Real child abuse/ Snape again

festuco vuurdame at xs4all.nl
Sun Jan 1 10:06:05 UTC 2006


No: HPFGUIDX 145684

--- In HPforGrownups at yahoogroups.com, "Miles" <miles at m...> wrote:

> AFAIR I was the first one to ask for definitions of abuse and to
bring in a
> definition in order to structure the discussion. Later you introduced a
> definition of emotional abuse - which is similar to the English and
German
> definitions I found so far - and tried to show Snape's actions as
abuses of
> this kind.
> What you missed (and I neither think you intended to do nor that the
reason
> is a lack of personal expertise on your side) is to point out, that
the kind
> of relationship between abuser and abused when speaking of emotional
abuse
> has to meet special conditions, like trust, dependence, and
exclusiveness.
> These conditions, to speak of Harry, are met by Dumbledore, Sirius,
maybe
> Molly and Arthur - but never by Snape.

Actually, I don't think this definition is completely right.

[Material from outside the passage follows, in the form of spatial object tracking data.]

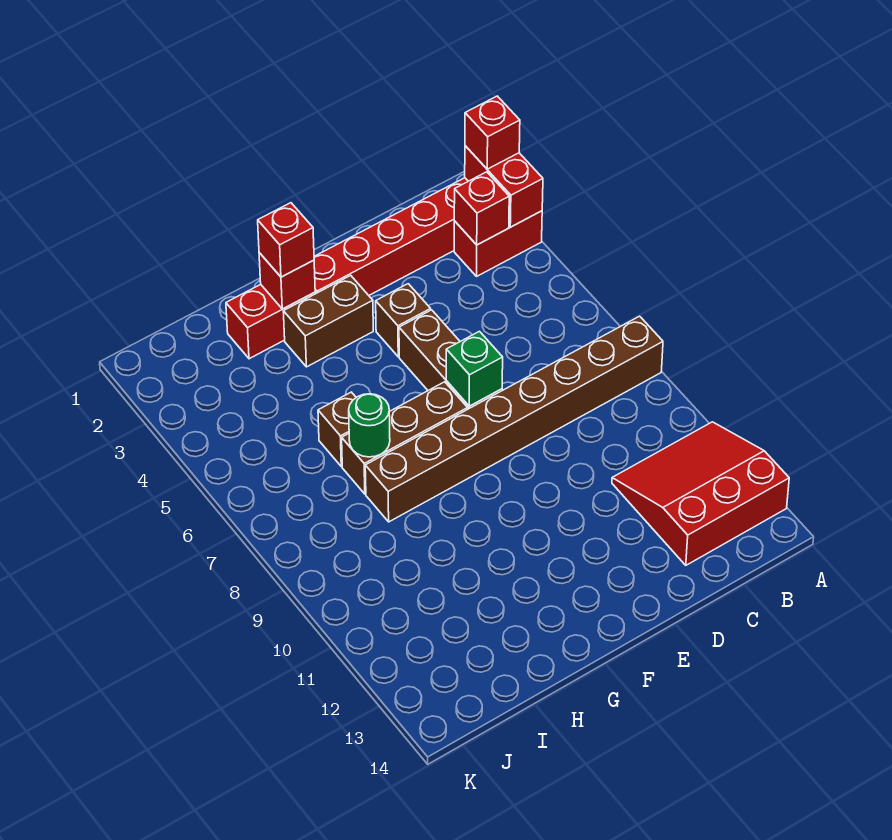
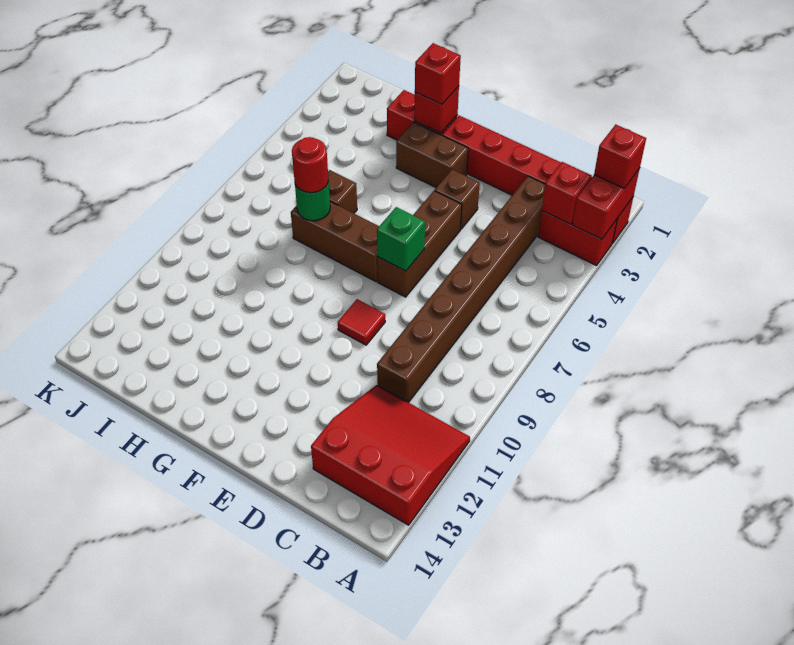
brown brick A8:H8 level 1 -> brown brick C3:C10 level 1
none -> red tile E9 level 1
none -> red round brick H7 level 3

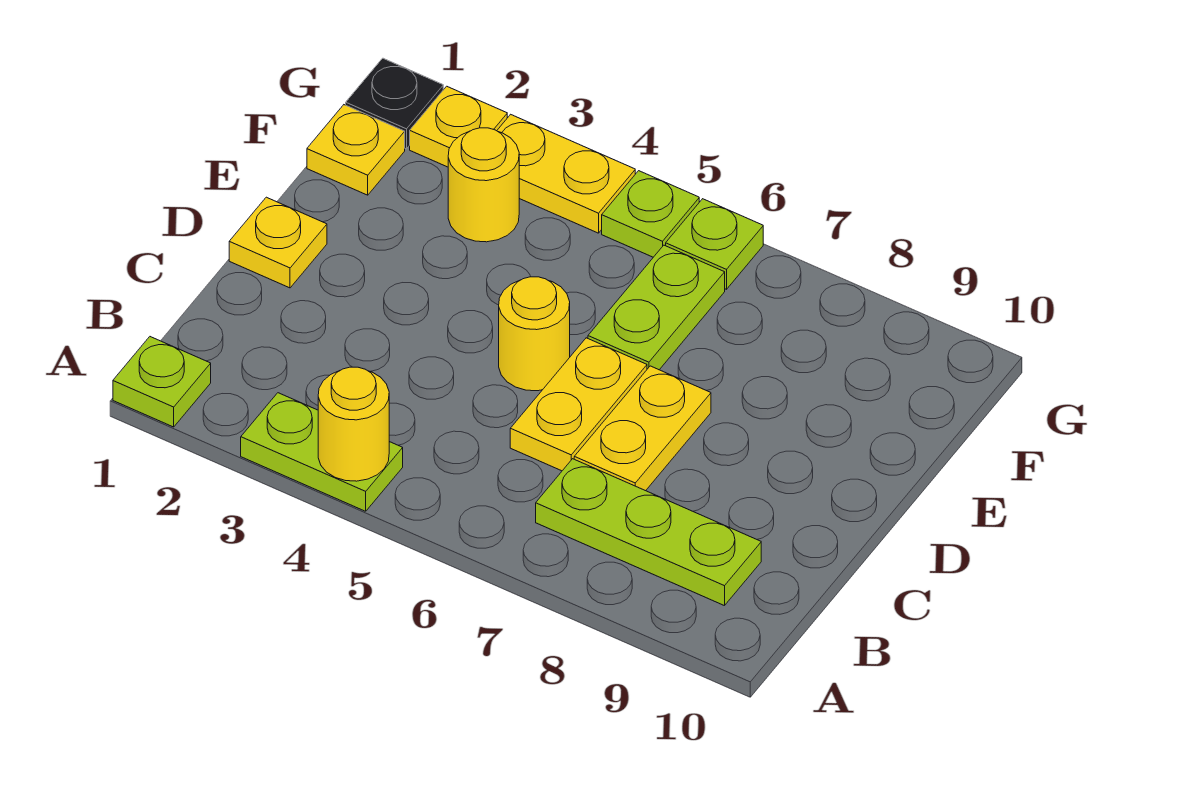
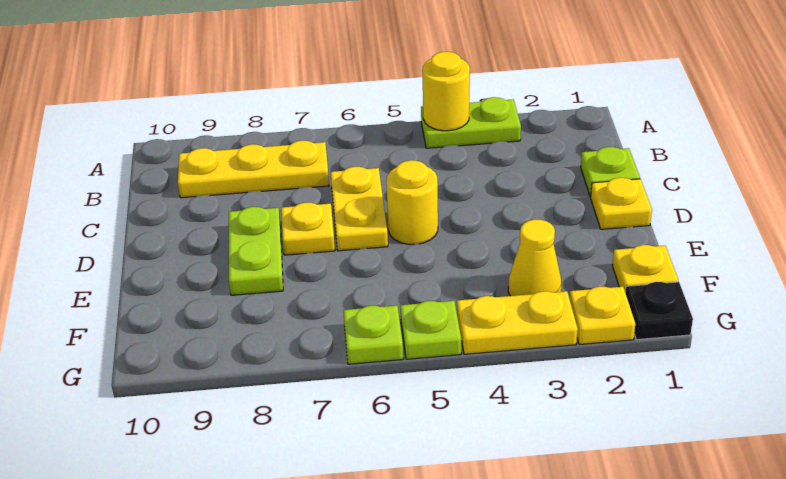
lime plate A1 level 1 -> lime plate C1 level 1
lime plate B7:B9 level 1 -> yellow plate B7:B9 level 1
yellow plate C7:D7 level 1 -> yellow plate D7 level 1
lime plate E6:F6 level 1 -> lime plate D8:E8 level 1
yellow round brick F3 level 1 -> yellow cone F3 level 1

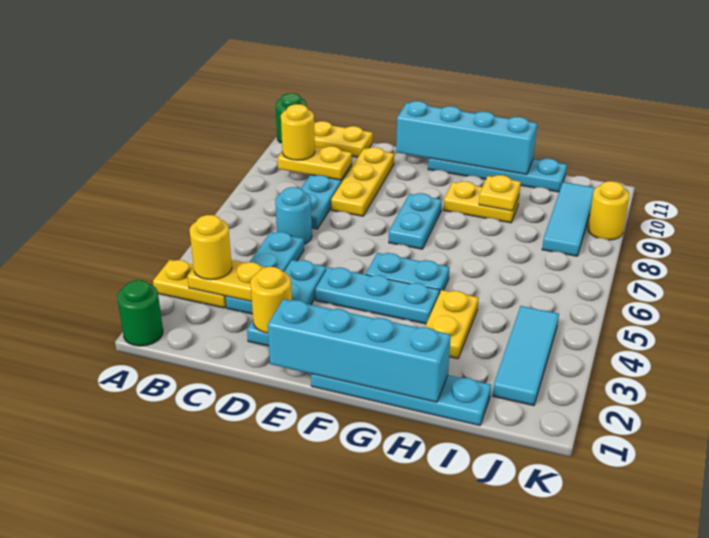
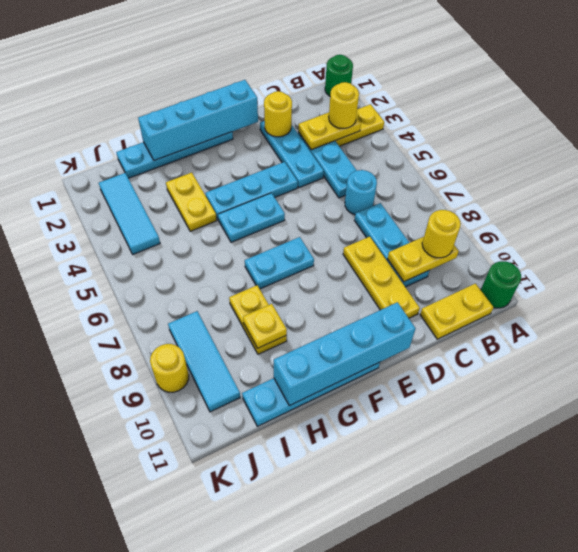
cyan plate F7:F8 level 1 -> cyan plate F7:G7 level 1
yellow plate G9:H9 level 1 -> yellow plate H8:H9 level 1

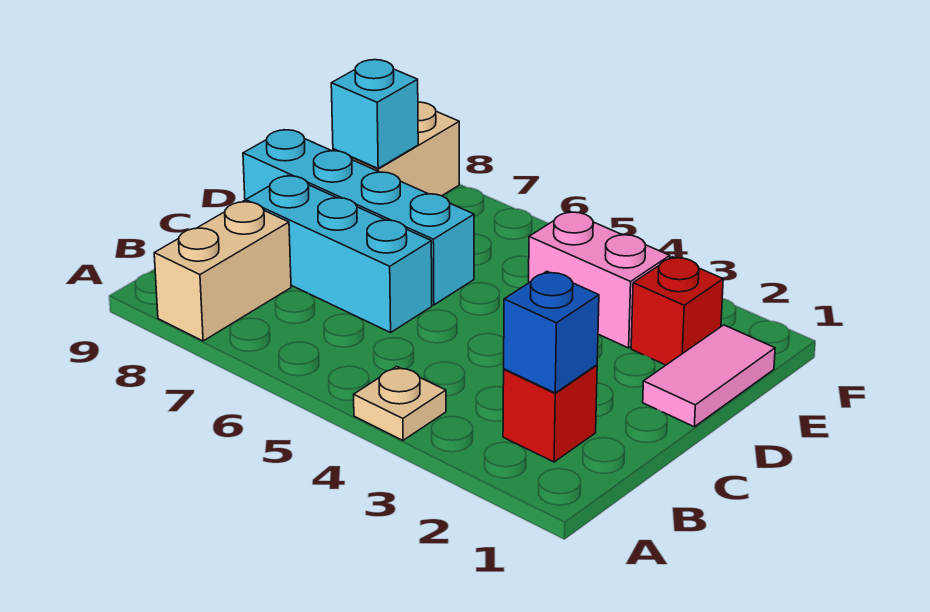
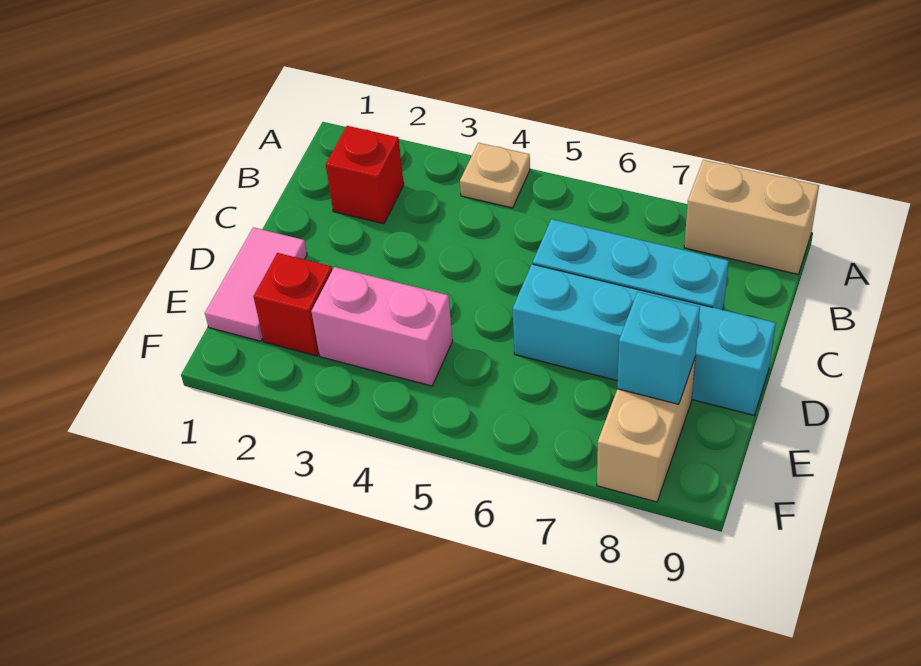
tan brick A8:B8 level 1 -> tan brick A8:A9 level 1
blue brick B2 level 2 -> none

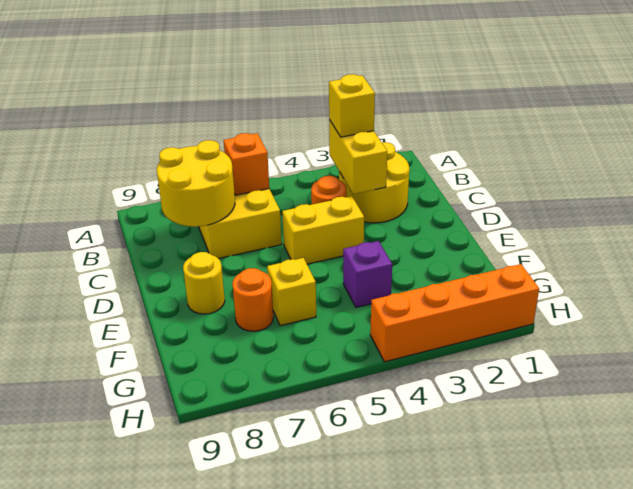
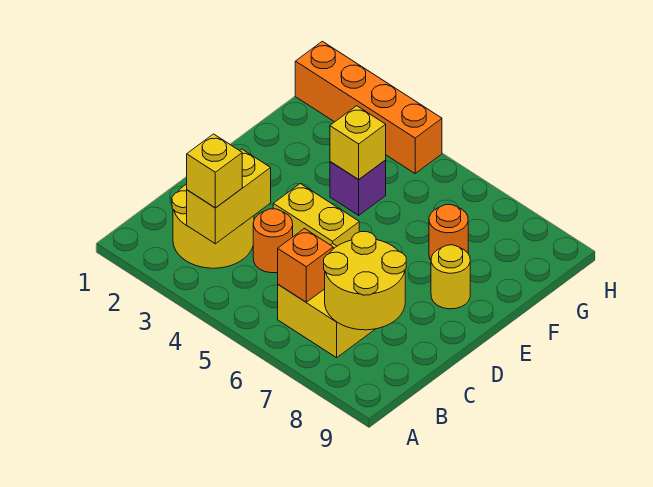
yellow brick F6 level 1 -> yellow brick F4 level 2

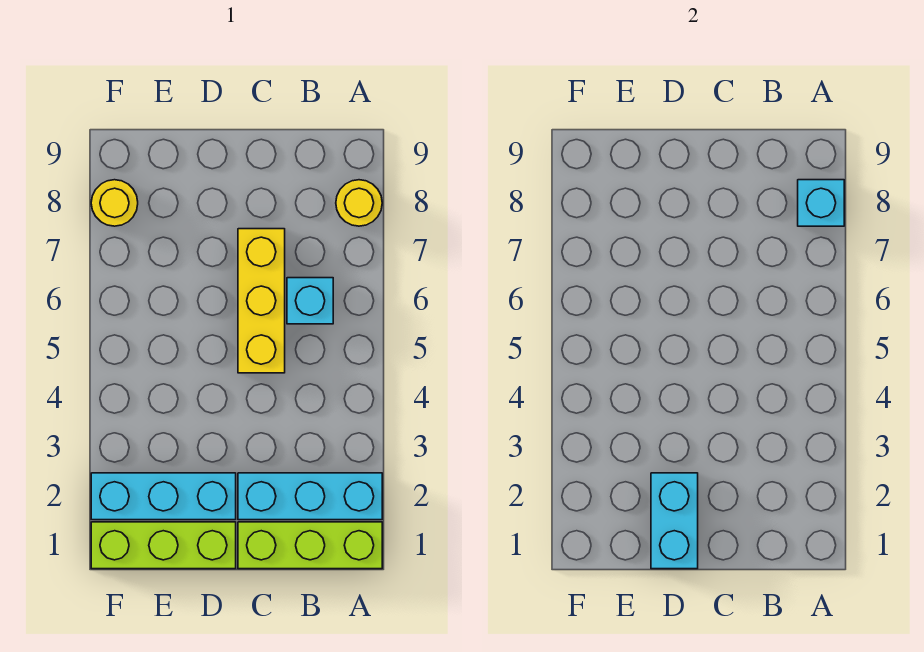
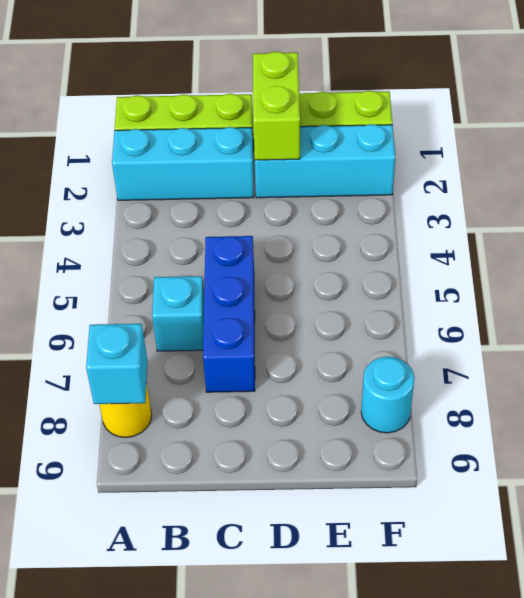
yellow brick C5:C7 level 1 -> blue brick C5:C7 level 1
cyan brick D1:D2 level 2 -> lime brick D1:D2 level 2
yellow round brick F8 level 1 -> cyan round brick F8 level 1

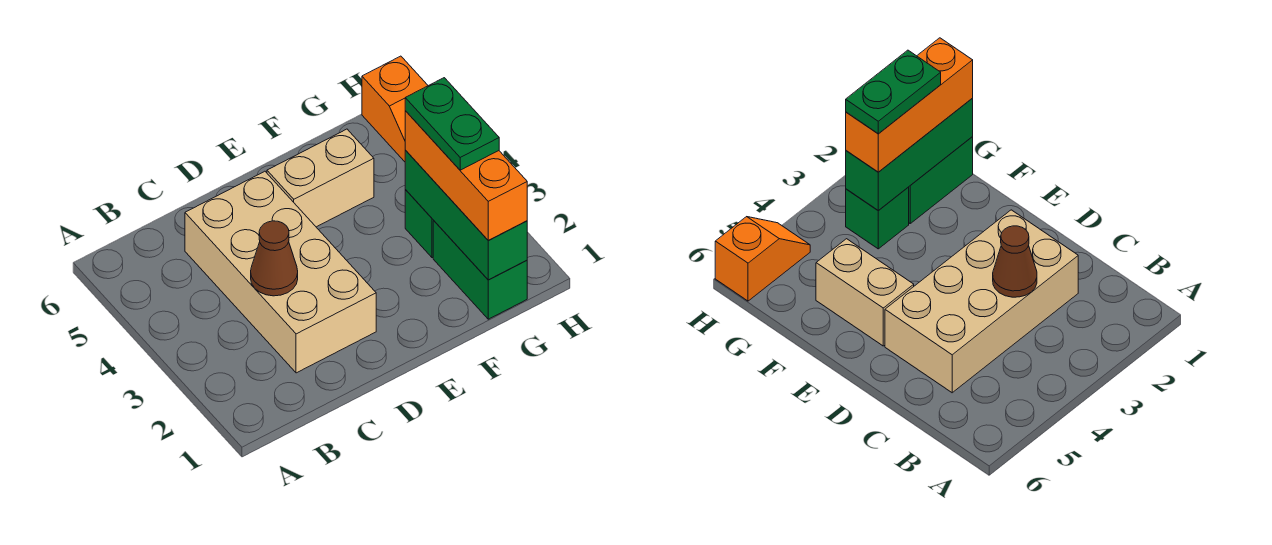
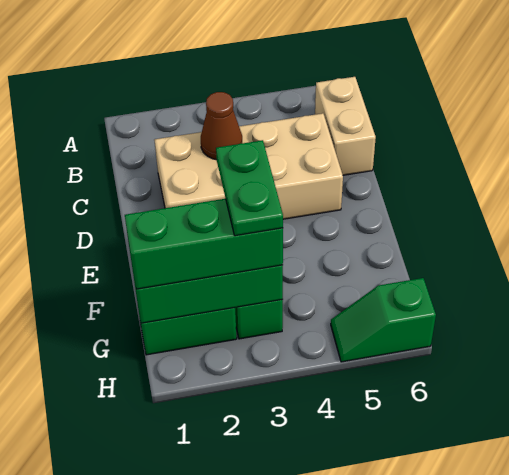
tan brick E5:F5 level 1 -> tan brick B6:C6 level 1
orange brick G1:G3 level 3 -> green brick G1:G3 level 3
green plate G2:G3 level 4 -> green plate F3:G3 level 4
orange slope H5:H6 level 1 top 6 -> green slope H5:H6 level 1 top 6

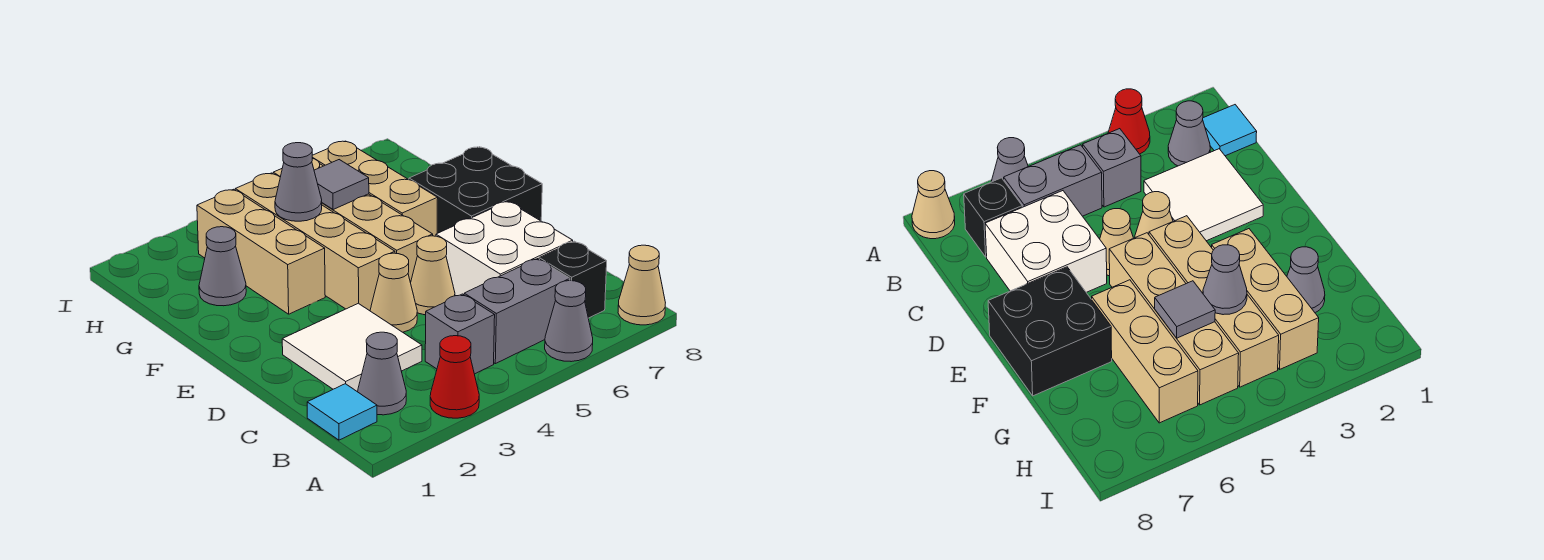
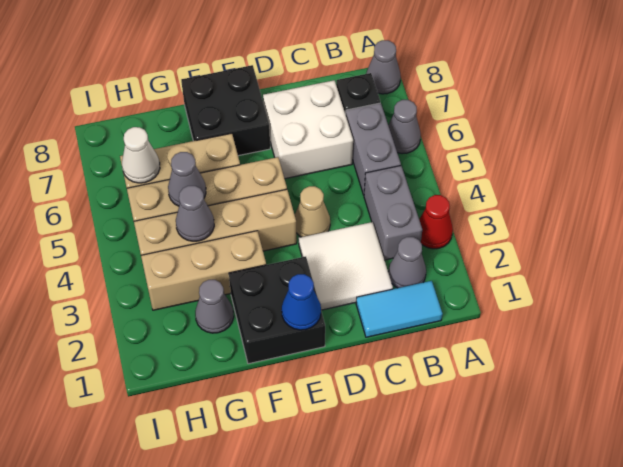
tan cone A8 level 1 -> grey cone A8 level 1
cyan tile B1 level 1 -> cyan tile B1:C1 level 1
grey brick B4 level 1 -> grey brick B3:B4 level 1
tan cone D5 level 1 -> none
none -> black brick E1:F2 level 1
none -> blue cone E1 level 2
grey tile G5 level 2 -> grey cone G5 level 2
none -> white cone H6 level 2

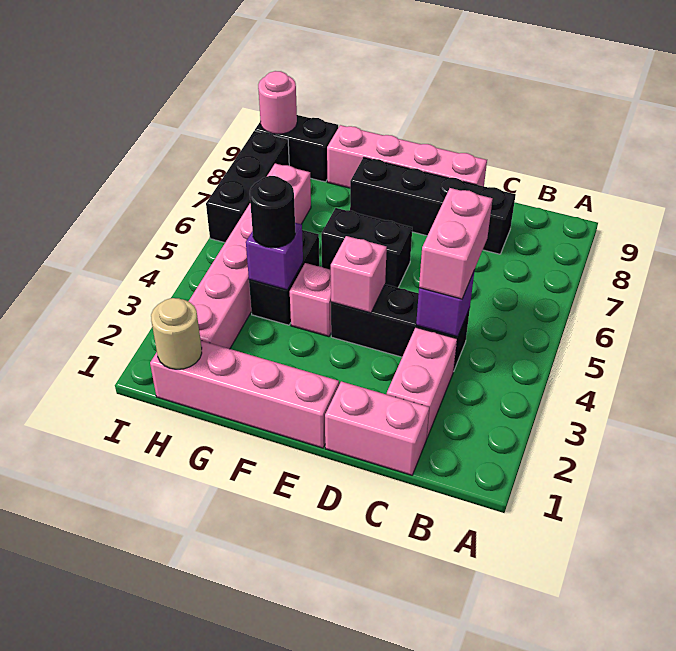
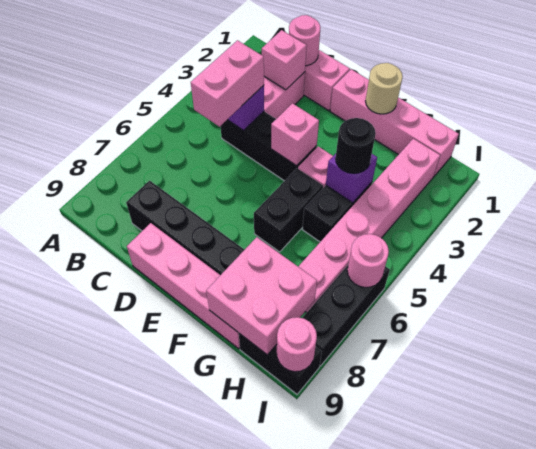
none -> pink round brick C1 level 2
none -> pink brick C2 level 2
black brick E6:F6 level 1 -> black brick F5:F6 level 1
none -> pink brick G8:H9 level 2
tan round brick H1 level 2 -> tan round brick F1 level 2
none -> pink round brick I6 level 2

A teacher
can emotionally abuse a pupil, and I've seen the results of this. Was
there trust? No. Was there dependence: certainly, there is always
dependence in a teacher-child relationship. Was there exclusiveness:
up to a point. There are teachers who are certainly able to
emotionally abuse a child and who do so. Make the child the laughing
stock of the class, making constantly derogative remarks, giving
punishments far more severe than other children get, for lesser things
or for no reason at all, looking for the weak spot and going for it
again and again and again, every hour, every day. If the child is -
how do I say this - authority minded this will have a huge impact,
more than if they are able to shrug it off, get angry or have enough
of self to not start believing all that. The Nevilles are much easier
to intimidate by an authority figure than the Harrys, but it will take
a rarely resilient child to come out of a truly emotionally abusive
teacher-student relation unharmed. 

Yet I don't think Snape is abusive. He is nasty, but he never crosses
the line into true abuse. He simply does not enough for that. True
abuse would mean making derogatory remarks about Neville/Harry every
couple of minutes. Deliberately chipping away at his self-confidence
again and again every time they have potions. Giving random detentions
as horrid as possible. And so on, and so on. Now we see Snape doing a
little of that. And for Neville this is certainly not good. But true
abuse is much, much worse. Could Snape be able of emotional abuse?
Certainly. He knows how to wound and he has demonstrated he can be
cruel. Does he do it. No, he does not enough for that.